Wednesday, November 30, 2011

Curly Hair and STDs, 2 Things The Body Shop Can't Help Us With

Metric Jenn

Having curly hair pretty much begets the problem of frizz. Kind of like how being a dirty skank often begets STDs - not that I would know, of course; I am saving myself for The SkarsgĂ„rd. My analogy stands, though. 

I am sure that ANYONE with curly hair can relate to the problem of curls getting out of control, and many products that claim to control frizz oftentimes weigh down your hair, so that it looks like it's straight on top with curls at the bottom. Other products don’t do enough and it’s like you did nothing at all. I feel all of your pain. I live with it, and this is why my hair goes into a donkey’s ass bundle at the top of my head 90% of the time.
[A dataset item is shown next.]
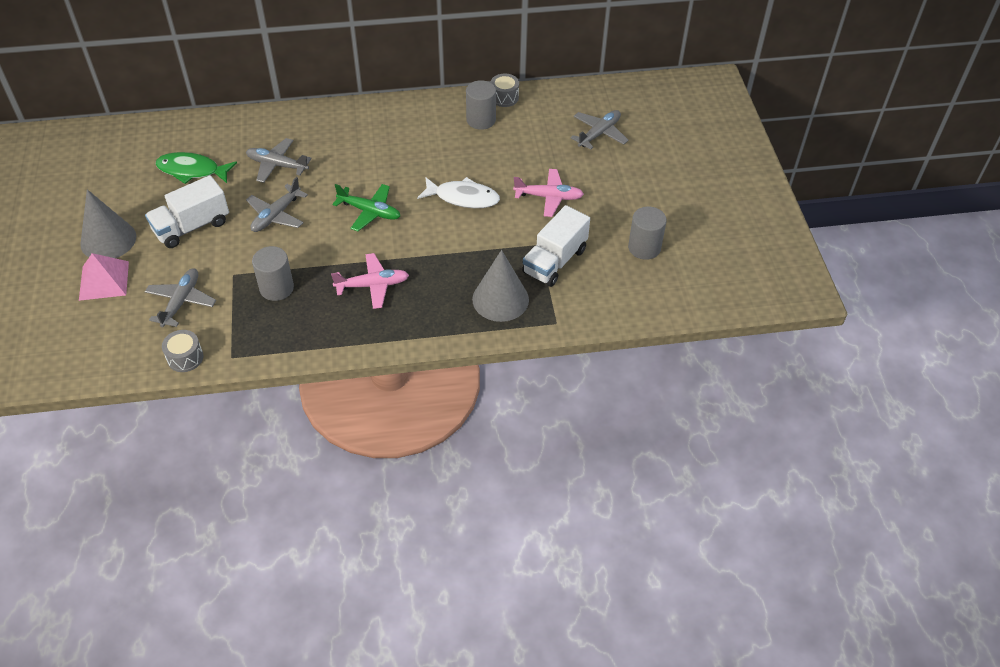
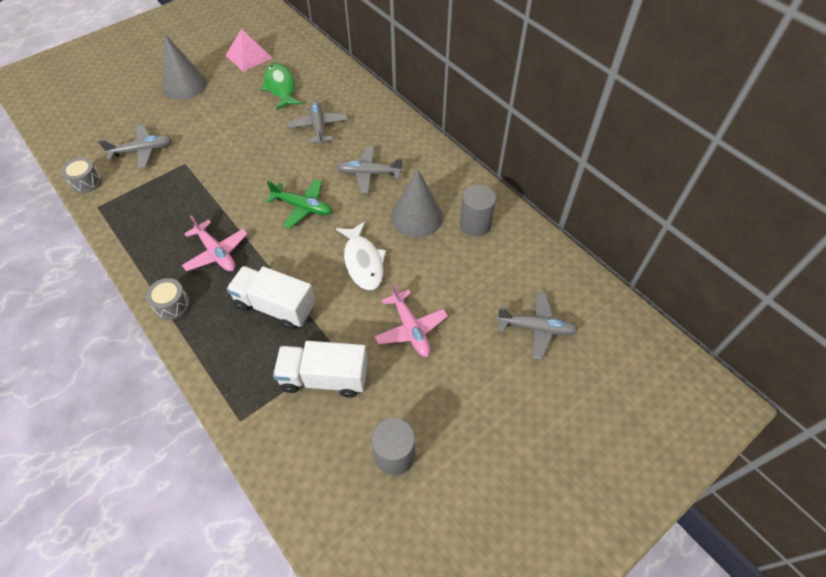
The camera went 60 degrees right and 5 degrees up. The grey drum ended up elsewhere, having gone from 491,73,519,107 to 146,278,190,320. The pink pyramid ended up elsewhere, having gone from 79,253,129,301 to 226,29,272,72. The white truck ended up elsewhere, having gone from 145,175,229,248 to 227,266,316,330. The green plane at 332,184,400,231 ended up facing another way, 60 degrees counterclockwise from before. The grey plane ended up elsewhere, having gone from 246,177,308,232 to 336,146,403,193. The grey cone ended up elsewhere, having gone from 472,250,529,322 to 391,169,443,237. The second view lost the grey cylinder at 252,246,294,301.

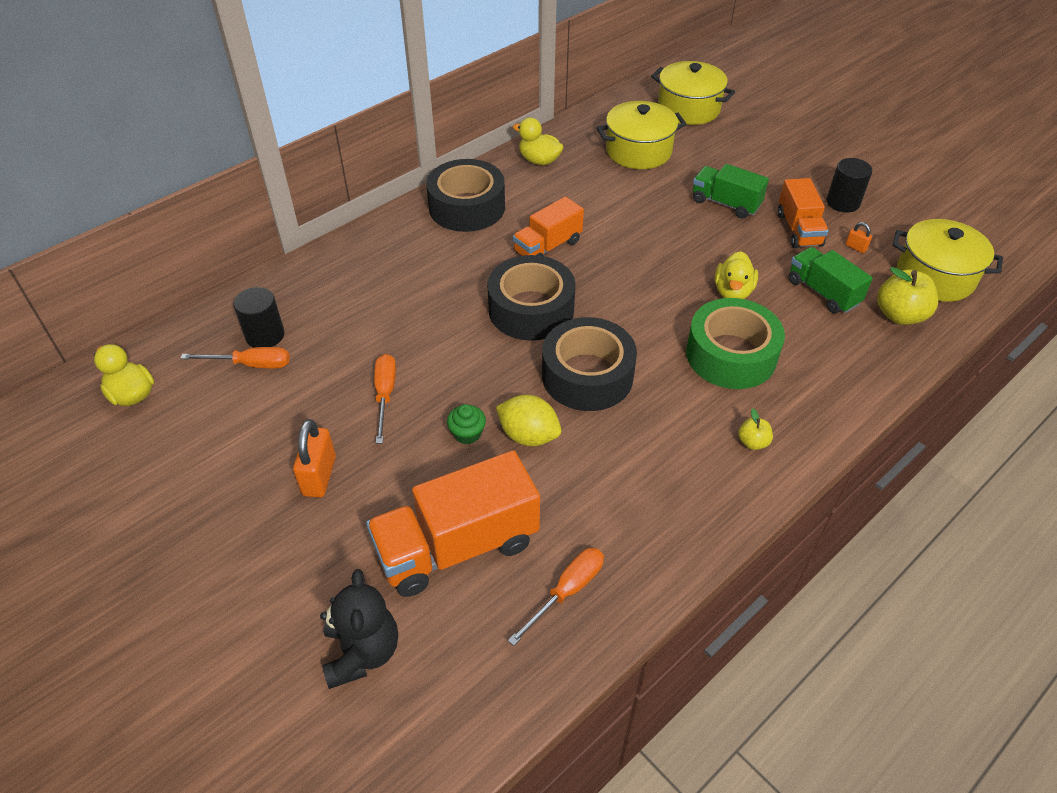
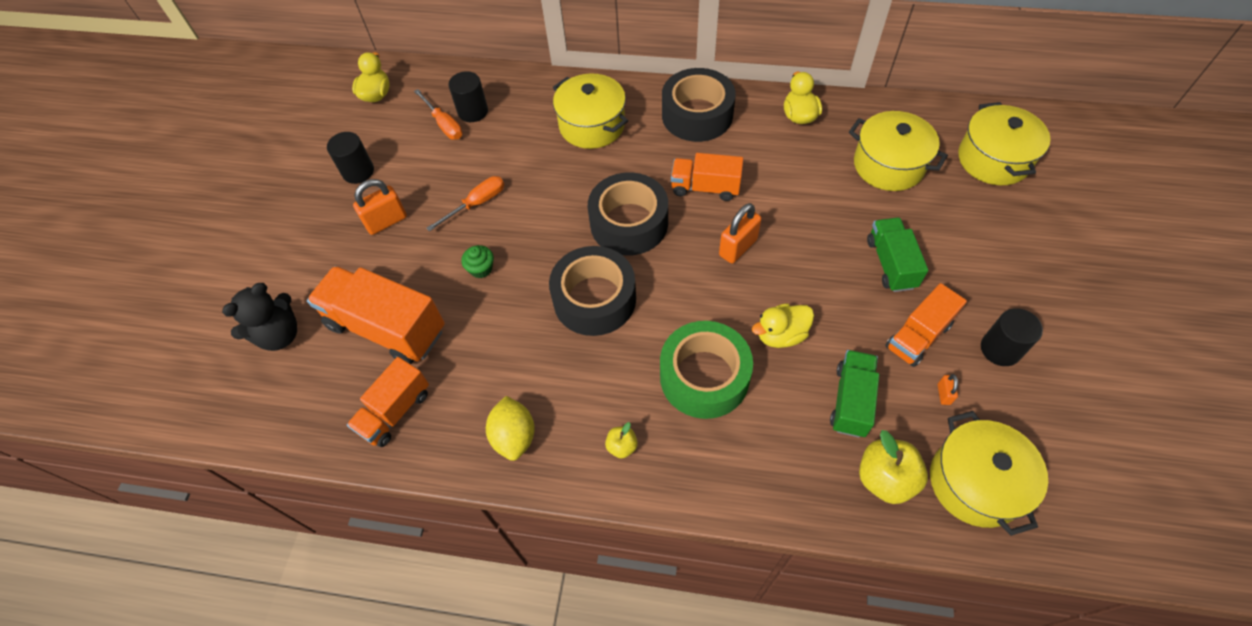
The camera went 55 degrees right and 10 degrees up. The second view gained the black cylinder at 327,132,374,184. Where the orange screwdriver stood at 508,548,604,646, the orange truck came to stand at 347,357,429,447. The yellow lemon ended up elsewhere, having gone from 496,395,561,446 to 486,396,535,461. The second view gained the yellow pot at 553,73,628,149. The second view gained the orange padlock at 719,203,761,264.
Which brings me to how I came across The Body Shop’s Brazil Nut Define & No Frizz product. Co-Worker Corey (Holla atchya, girl!) thoughtfully brought hers in to me. She doesn’t have curly hair, but somehow had it on hand. So she donated it to me, as I am willing to be a guinea pig for just about anything. Plus previously I’ve had nothing but good luck with The Body Shop products; so I was very much looking forward to another good experience. Whelp...that should learn me good about just blindly loving a brand no matter what they put out.

I’m not sure what kind of curly hair they were aiming for, but it sure as shit wasn’t mine. After I’d washed my hair, I put about a Twoonie-Sized dollop (YES, A TWOONIE! It’s a Canadian 2$ coin. Don’t question our Monopoly Money.) in my palm, and worked it through my damp-ish hair. Then I proceeded to diffuse it as usual. Much to my extreme disappointment, this product did absolutely nothing. It resulted in looking I’d stepped out of the shower, not combed my hair and decided to step into a wind tunnel. If you wanted to look like a crazy homeless person, this would be the appropriate product. With a price tag of 12$, leave this one on the shelf. That 12$ would be better spent buying bath salts to throw at squirrels.

The polar bear knows all and sees all, and eats the Monopoly Man for dinner.

As I finish up writing this review, I am at work with the bottle of Brazil Nut Define & No Frizz sitting on my desk. Co-Worker Jo stopped by and smelled it, proclaiming that “It smells nice.” Here is where I have to shake my head and hold my breath. Jo loves all things warm-smelling - vanilla, cocoa, coconut, almond. I, too, share this love, but not this time. To me, the smell should be redeeming this product at least a little - what they were trying to produce was a nutty scent, with caramel, and vanilla undertones...but instead my nostrils are assaulted with something akin to mould. 

Final judgment? INKED. This product is terrible. It doesn’t do what it’s supposed to, is fairly pricy, and smells like I’m slathering rotting wood and possum fecal matter on my head. Now, I must grin and bear this hair-travesty for the next couple of hours of work before I can go shower and scrub my hair like I’ve never scrubbed before.